Since the Huffpo example is quoting police officers using the passive voice to make themselves look important or learned, the "writer" (David Kudler) is most certainly not using your verb in the passive . In fact, he is guying that usage, bless his cotton socks.

I'd like to share something similar from my nearly 30 years as a translator:

‘With respect to the oil rig, the pricing of the oil rig was priced in the order of magnitude of ten million dollars’.

What's wrong with ‘The oil rig was priced at approx. ten million dollars’? Because, like Kudler's cops, the author believed that more verbiage made him look more Heddicated.

Your two other quoted examples are simply ignorant, and this curmudgeon hopes he's good and dead before they become 'legitimate'. For many people today, including, um, entities paid to write, all fairly long words are replaceable by any other words beginning with the same letter and about the same length.
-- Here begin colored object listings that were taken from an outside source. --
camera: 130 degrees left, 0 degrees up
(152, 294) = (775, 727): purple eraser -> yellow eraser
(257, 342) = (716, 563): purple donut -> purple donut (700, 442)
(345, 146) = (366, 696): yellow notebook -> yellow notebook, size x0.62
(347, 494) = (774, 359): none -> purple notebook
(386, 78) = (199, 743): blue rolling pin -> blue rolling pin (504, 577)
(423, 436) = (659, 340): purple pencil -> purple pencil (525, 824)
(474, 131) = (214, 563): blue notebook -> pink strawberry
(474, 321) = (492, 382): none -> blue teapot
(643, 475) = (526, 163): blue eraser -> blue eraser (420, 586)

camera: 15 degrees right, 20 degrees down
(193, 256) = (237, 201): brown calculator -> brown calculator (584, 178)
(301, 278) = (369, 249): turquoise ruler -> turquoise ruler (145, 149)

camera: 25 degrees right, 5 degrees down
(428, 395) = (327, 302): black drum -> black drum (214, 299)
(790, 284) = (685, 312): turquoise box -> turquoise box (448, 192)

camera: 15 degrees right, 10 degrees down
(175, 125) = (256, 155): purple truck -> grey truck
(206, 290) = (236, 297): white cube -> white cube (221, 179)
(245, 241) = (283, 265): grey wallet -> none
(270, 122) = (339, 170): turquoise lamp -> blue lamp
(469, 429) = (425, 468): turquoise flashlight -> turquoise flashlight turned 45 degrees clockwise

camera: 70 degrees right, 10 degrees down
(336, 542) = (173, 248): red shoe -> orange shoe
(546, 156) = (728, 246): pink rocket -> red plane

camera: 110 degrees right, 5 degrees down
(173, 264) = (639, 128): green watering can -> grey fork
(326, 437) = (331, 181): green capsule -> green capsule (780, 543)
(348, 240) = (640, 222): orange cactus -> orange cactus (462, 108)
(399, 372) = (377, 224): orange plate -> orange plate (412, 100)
We should call this century the Age of Mrs. Malaprop.

  • 2
    Don't hold back, David, tell us how you really feel. Nice rant.
    – JeffSahol
    Apr 23, 2015 at 20:47
  • 1
    Quite right (though complaining about young people's abuse of language is literally as old as the Pyramids, and probably older). You don't make clear, however, that the police officer's tortured language is both legitimate and unrelated to the passive; I chased the man who had absconded with the car would be better than the first sentence, without bringing in legal definitions of stolen. Apr 23, 2015 at 20:49
  • @David, Maybe a non-issue, but the "abscond" sentence in the Huffington Post is not written/spoken by a police officer but is a made-up example written by the author himself and presented as written by a hypothetical student of his.
    – JK2
    Apr 23, 2015 at 21:15
  • Ooops, yes. I wonder whether they were student police officers? in England, maybe they would practice haspirating heverything, or am I out of date habout hthat? I suppose that if police always proceed and never go anywhere, criminals should be allowed to abscond with rather than steal.... Anyway, the point remains that it was not a sentence used by Kudler for the purpose of illustrating a legitimate use of "absconded with", as the OP seemed to me to be saying. Au contraire.
    – David Pugh
    Apr 23, 2015 at 21:52

FWIW, this dictionary only shows this archaic meaning in the transitive branch:


transitive verb

archaic : conceal

Merriam-Webster Unabridged Dictionary

Further, parametric Google searches over the New York Times site, really an arbiter elegantiae on matters of contemporary English writing, reveal:

site:www.nytimes.com "been absconded""

0 results

site:www.nytimes.com "were absconded"

1 result

Judging an Inn by Its Book Covers - NYTimes.com www.nytimes.com/1991/03/03/.../judging-an-inn-by-its-book-covers.html Mar 3, 1991 - ... diatribe against the former owner, claiming that the books were supposed to be part of the inn's assets and were absconded with illegally.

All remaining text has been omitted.